I even remember who said it, and I’d also bet money I also distinctly remember he cleared his throat at the beginning of the sentence, and projected that word like he had not done before, and never did thereafter, in the playground or otherwise. Yes, the maturity of high school boys can be quite astounding at times.
The traveller’s read
Let us safely say then, the reading bug was not generated by my high school experiences, and again, perhaps I am not alone here. Coincidentally though, it was at this very time I was bitten by the reading bug, simply for very different reasons.
My secondary schooling was very much a time of great sporting endeavour and heroics, however very much at the expense of a certain amount of academic focus. Thankfully by my final year I managed to achieve a certain amount success in both. Ironically, it was the sporting side of my teenage life which triggered my discovery of reading for enjoyment rather than classroom necessity.
Whilst waiting in an airport departure lounge when 15 or 16 years of age, I noticed a book containing a collection of four stories titled The Bachman Books, which sounded like a decent read. Upon closer inspection, it turned out to be Stephen King writing as Richard Bachman. I seemed to recall the (true) name of the author, and thought I would take a punt on it being a worthwhile way to pass the time.
What can I say? I loved it! I don’t believe I really wanted to get on the plane that day, and continued reading all the way to touching down once I did. So away I went, well on the way to a lifetime of reading enjoyment. Over the next couple of years, my bookshelf filled with an endless row of Stephen King novels, which also transformed many otherwise boring flights or bus trips.

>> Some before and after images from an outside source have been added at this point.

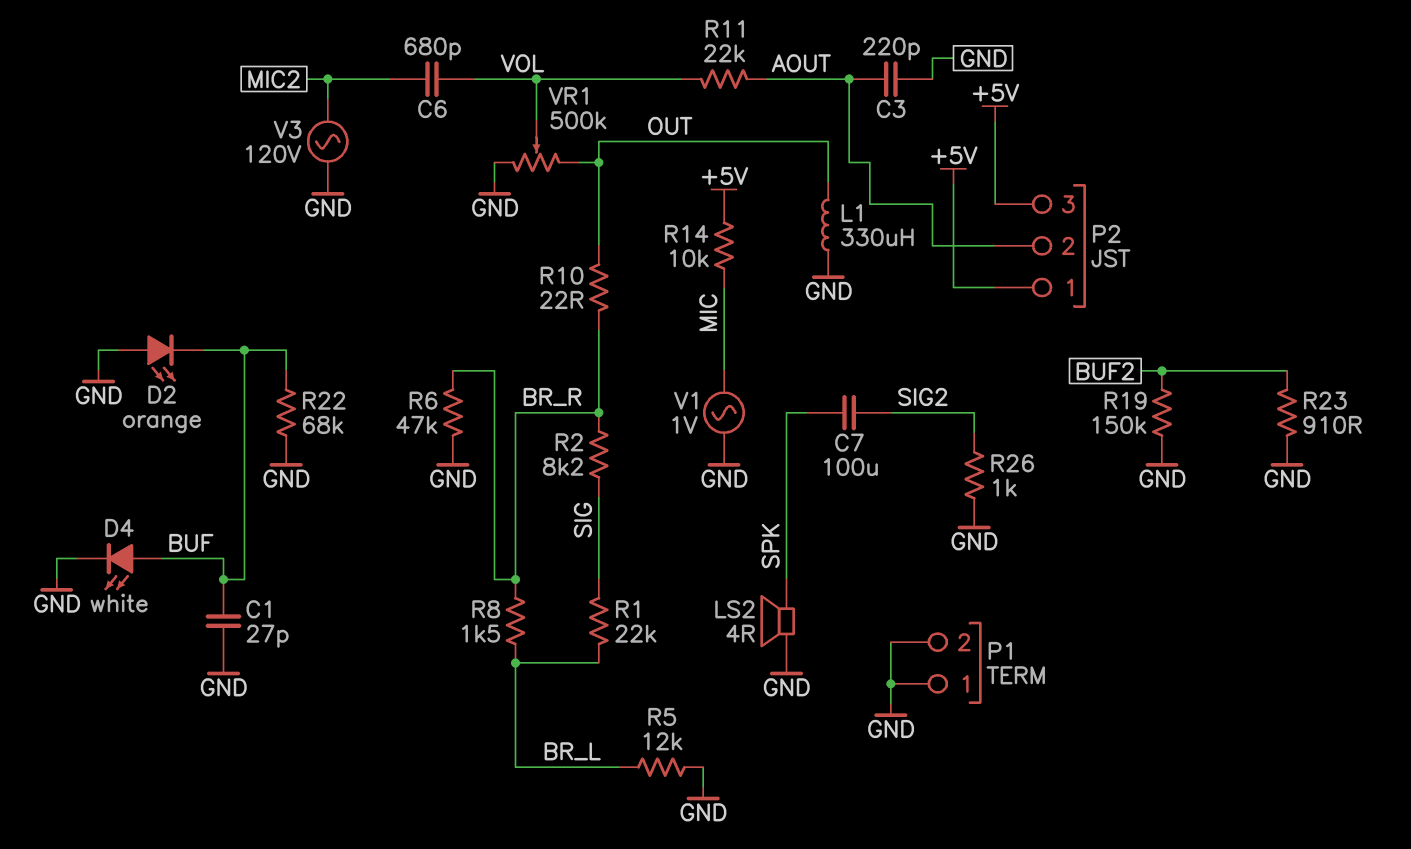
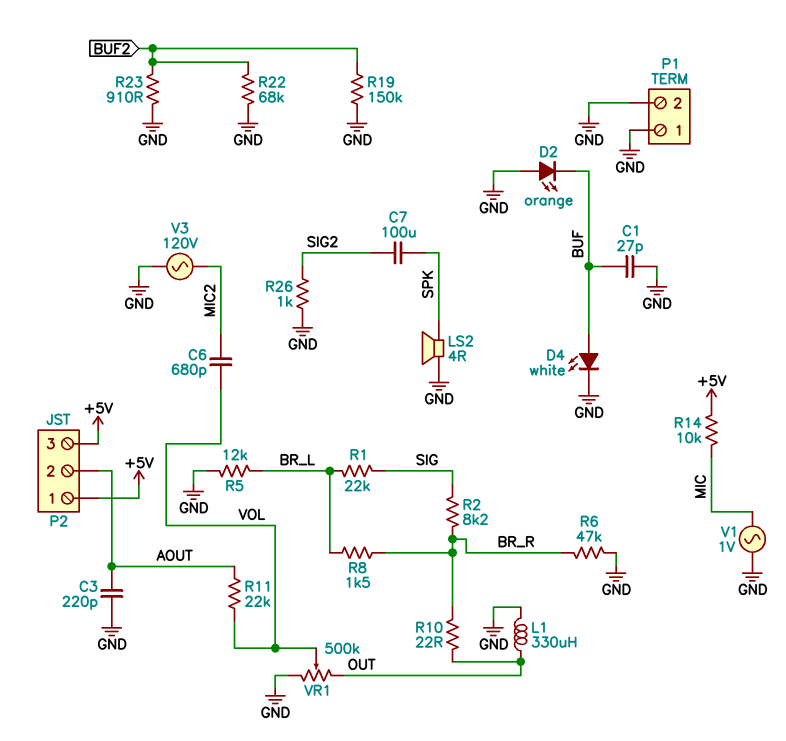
R22: 68k (BUF, GND) -> 68k (BUF2, GND)

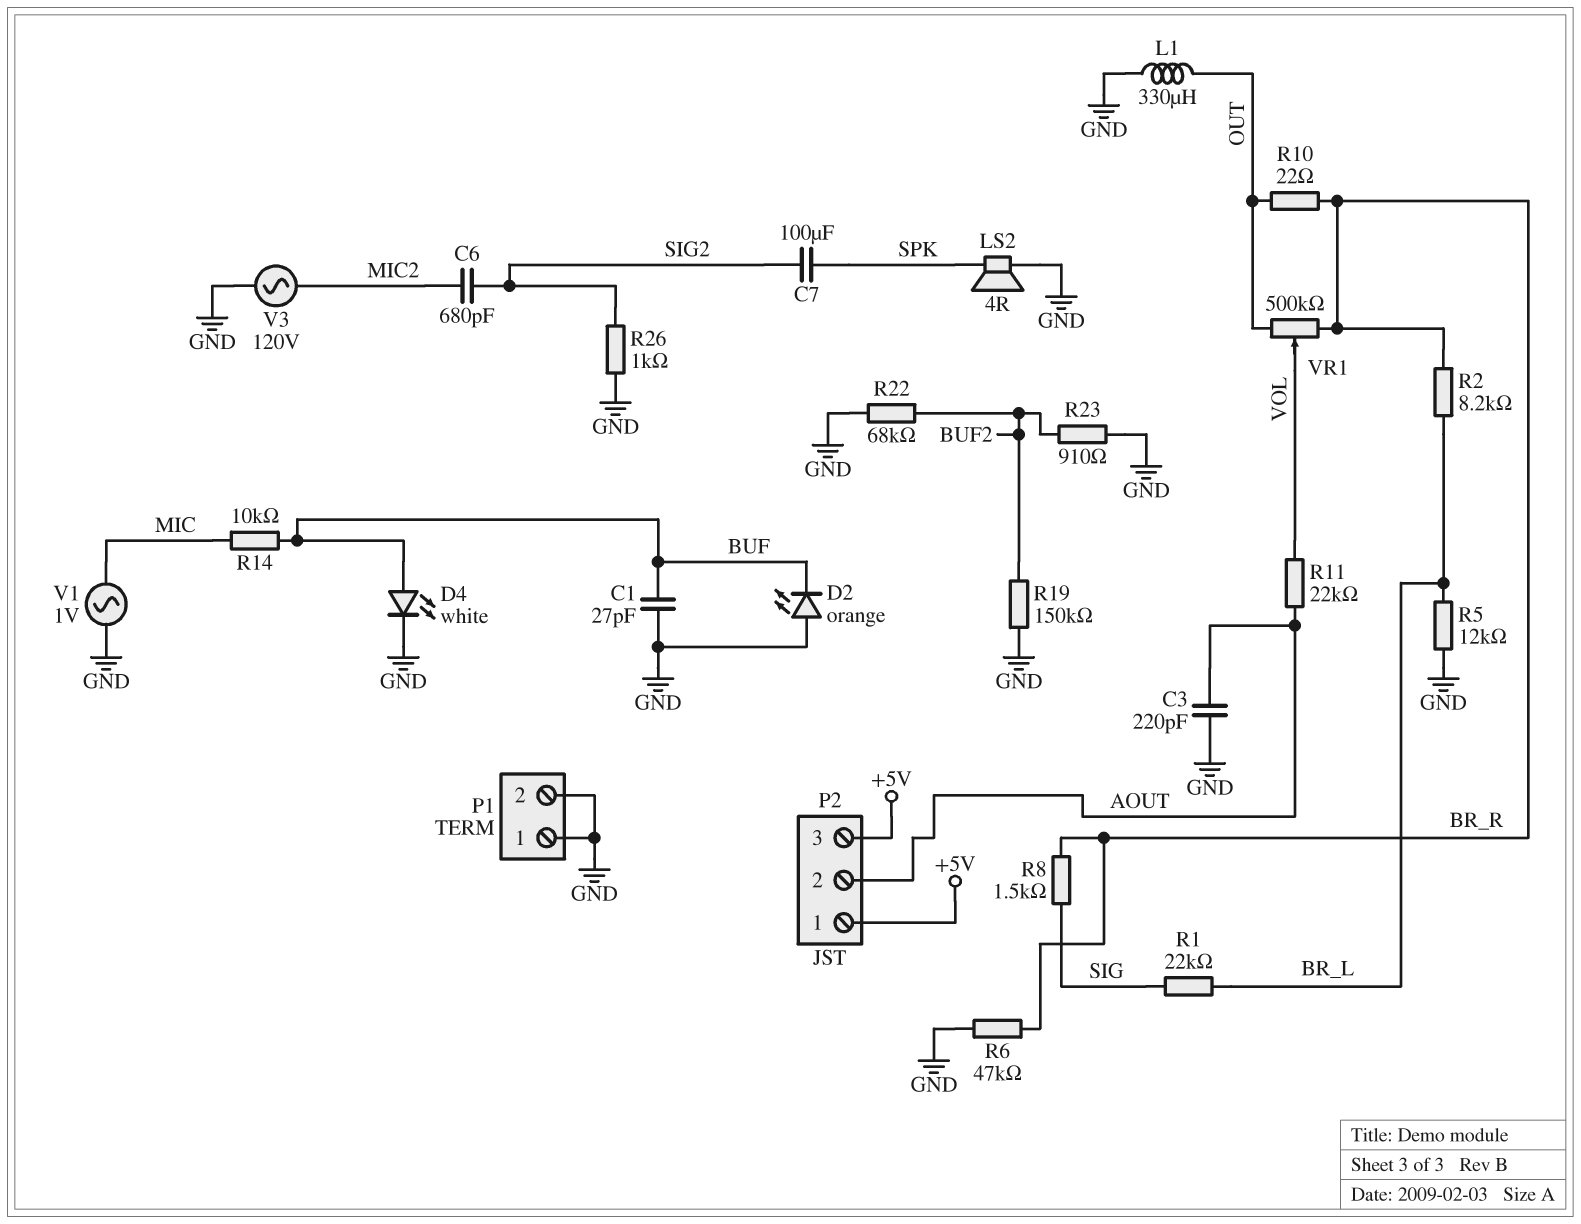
C6: 680pF (MIC2, VOL) -> 680pF (MIC2, SIG2)
R2: 8.2k (BR_R, SIG) -> 8.2k (BR_L, BR_R)
R8: 1.5k (BR_L, BR_R) -> 1.5k (BR_R, SIG)
R14: 10k (+5V, MIC) -> 10k (BUF, MIC)
VR1: 500k (GND, OUT, wiper VOL) -> 500k (BR_R, OUT, wiper VOL)

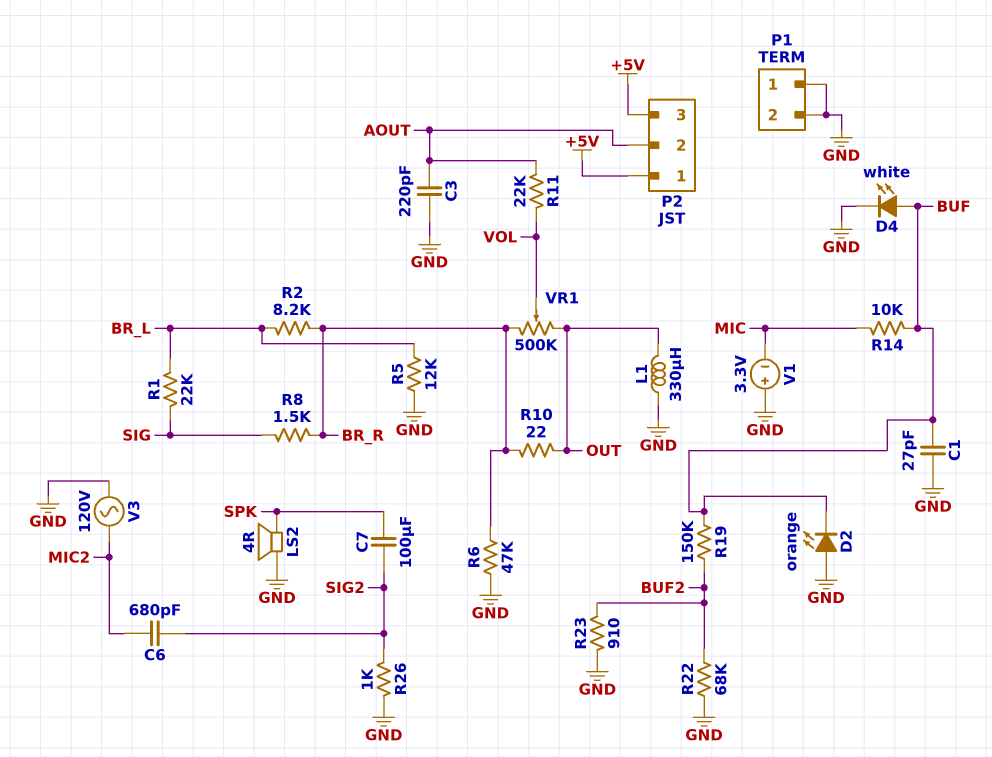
R19: 150k (BUF2, GND) -> 150k (BUF, BUF2)
V1: AC 1V (GND, MIC) -> 3.3V (plus GND, minus MIC)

Upon leaving school to attend University, perhaps my thoughts turned from the supernatural and horror to (supposedly) more real life events, and it was at this time I came across two things – John Grisham’s The Firm, and a realisation that I seemed destined to pick an author, and fill my bookshelves predominantly with their work. I should also probably add here the slight obsessive in me had to have them all in new release hardback. How else was one’s bookshelf to look even?
Given The Firm was Grisham’s second novel, I immediately jumped back to his first, A Time to Kill, which remains one of my favourites to this day. As my collection grew with yearly Grisham releases, I also seemed drawn to international spy thrillers and other such conspiracies, before settling on the crime fiction genre through my late 20’s. Thus beginning a long run of Michael Connelly, which began in 1996 with The Poet.
I must add here one particular year (1998) also contained a run of Carl Hiaasen novels, which — anyone who has read them will understand — are great books to read if perhaps, you were working in a job for 12 months which wasn’t really your favourite place to be.
Meaning no disrespect to any of the above authors, you may of course notice an absence of anything that would be classed as particularly literary. We all have our tastes, and those above and the many others I’ve not mentioned were immensely enjoyable nonetheless. So we now return to the question — why stop?
I have probably enjoyed reminiscing on what I have written above more so than coming up with an answer here. Further, I don’t really believe there is a single answer. It certainly wasn’t technology, however I cannot deny the impact my fairly digital lifestyle has had on reading in the past, say three or four years. Although as I note below, in more recent times the power of the internet has helped in bringing me back to reading.
Probably the biggest impact at the outset was a combination of very young children and some less than desirable working hours. Certainly no excuse, however clearly my priorities at the time lay elsewhere — and given their importance in the journey to where I am today, I would do the same again.
Looking back, what did surprise me the most I guess is the fact I essentially stopped reading completely (other than professionally), for about six to eight years in all. Now that I do find appalling, not only in losing something I found so enjoyable, but also in the knowledge my efforts to be a better writer rely heavily on being a better reader.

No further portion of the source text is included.